Many moons ago, I clerked on the U.S. Court of Appeals, Ninth Circuit. I worked for a wonderful man, a former U.S. Marine with a 1950s sense of humor, a Reagan appointee. While he has since died, I recently thought again… about one day in his chambers. A famous, irrepressible and ever-candid lawyer -- and Harvard Law professor – was preparing to present a case to the three-judge panel. He was -- and is -- a celebrated appellate litigator. His name was and is Alan Dershowitz. 

Dershowitz is a bit of a character, a noted scholar of constitutional and criminal law, but a rough and ready legal maverick, always candid. He is also a notorious political liberal. While I went to Columbia Law School, friends that knew him – and anyone who has ever read about him – know he is outspoken.   

So, I had read his briefs. They were, as expected, cogent. He had tried to squeeze too many words into them, and the judges had pointed that out. But otherwise, his voluminous written material had permitted an allowance of considerable time – which is rather rare – to present his case. I sat in the back of the room, wondering how he would tear through 20-some legal points in as many minutes. He would have to be a speed demon, and surely would lose his race with the clock. 

The proceedings commenced, and a funny thing happened. This legendary legal mind was ahead of us. In so many words, he calmly, and without the expected fanfare and fireworks, approached the bench and said – now set aside all my arguments, except this one. And he then used his entire 20 minutes to carefully articulate – with many questions coming at him – why this one argument should win the day. It was a brilliant legal maneuver, making the judges focus on one issue and what mattered most, although against a backdrop off many other options. My memory is that he split the bench, causing a 2:1 decision, although I believe against him not for him. Still, strategic.
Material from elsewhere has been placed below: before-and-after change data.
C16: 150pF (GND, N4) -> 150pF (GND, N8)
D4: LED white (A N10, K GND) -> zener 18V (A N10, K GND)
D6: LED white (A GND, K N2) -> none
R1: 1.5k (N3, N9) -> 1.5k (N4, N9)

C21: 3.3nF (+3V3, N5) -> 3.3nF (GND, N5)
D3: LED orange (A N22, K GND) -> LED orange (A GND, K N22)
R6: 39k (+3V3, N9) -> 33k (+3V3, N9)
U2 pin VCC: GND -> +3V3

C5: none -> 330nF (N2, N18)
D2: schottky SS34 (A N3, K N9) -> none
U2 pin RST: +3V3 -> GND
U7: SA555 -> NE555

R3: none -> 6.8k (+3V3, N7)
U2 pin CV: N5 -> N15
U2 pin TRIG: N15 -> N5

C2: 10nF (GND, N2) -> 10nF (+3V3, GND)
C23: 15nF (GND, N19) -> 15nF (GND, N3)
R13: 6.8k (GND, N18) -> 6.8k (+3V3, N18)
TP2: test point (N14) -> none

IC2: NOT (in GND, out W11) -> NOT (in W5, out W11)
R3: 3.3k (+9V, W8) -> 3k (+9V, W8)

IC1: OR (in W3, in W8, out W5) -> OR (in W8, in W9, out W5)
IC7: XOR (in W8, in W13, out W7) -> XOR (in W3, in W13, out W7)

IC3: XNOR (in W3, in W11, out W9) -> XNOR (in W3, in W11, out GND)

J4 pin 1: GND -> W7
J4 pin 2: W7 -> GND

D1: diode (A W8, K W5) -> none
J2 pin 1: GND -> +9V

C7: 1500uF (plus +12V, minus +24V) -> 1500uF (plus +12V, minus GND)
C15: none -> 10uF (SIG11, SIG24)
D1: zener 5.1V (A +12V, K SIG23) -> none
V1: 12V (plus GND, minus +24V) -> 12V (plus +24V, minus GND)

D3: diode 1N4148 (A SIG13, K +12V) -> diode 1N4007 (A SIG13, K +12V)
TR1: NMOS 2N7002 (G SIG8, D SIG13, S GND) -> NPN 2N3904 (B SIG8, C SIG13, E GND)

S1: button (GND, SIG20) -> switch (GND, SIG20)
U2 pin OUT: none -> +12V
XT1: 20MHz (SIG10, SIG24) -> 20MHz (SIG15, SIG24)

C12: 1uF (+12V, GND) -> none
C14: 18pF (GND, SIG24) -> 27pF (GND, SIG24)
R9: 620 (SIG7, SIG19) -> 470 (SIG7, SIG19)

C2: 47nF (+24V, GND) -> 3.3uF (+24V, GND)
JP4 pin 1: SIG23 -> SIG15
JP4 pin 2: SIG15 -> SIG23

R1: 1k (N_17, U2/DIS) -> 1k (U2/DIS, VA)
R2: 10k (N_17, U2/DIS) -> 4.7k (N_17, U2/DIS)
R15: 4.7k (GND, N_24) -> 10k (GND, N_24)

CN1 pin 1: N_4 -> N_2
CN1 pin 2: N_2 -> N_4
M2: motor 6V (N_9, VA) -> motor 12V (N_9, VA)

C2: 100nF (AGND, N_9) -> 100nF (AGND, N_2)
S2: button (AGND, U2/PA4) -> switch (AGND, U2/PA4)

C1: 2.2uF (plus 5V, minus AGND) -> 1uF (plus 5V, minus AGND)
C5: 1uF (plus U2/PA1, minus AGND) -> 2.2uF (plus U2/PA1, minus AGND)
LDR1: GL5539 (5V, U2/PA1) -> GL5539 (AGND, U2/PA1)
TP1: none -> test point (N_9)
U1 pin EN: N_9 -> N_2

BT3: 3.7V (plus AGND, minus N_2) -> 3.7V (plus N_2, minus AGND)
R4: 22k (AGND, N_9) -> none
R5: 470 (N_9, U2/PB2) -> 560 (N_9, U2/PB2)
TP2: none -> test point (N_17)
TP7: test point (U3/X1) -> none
I raise this example of how Dershowitz approached the bench long ago, because it illustrates his capacity to see beyond the expected, and – as usual – to say exactly what he thinks. He does not shrink from controversy or try to gild the lily. What is more, in the many years since, this Harvard professor has distinguished himself as a diehard Democrat, supporting both Hillary Clinton and Barack Obama. So, what relevance can such a dyed-in-the-wool Democrat – if also exceptionally successful litigator on constitutional issues -- have for us in this moment?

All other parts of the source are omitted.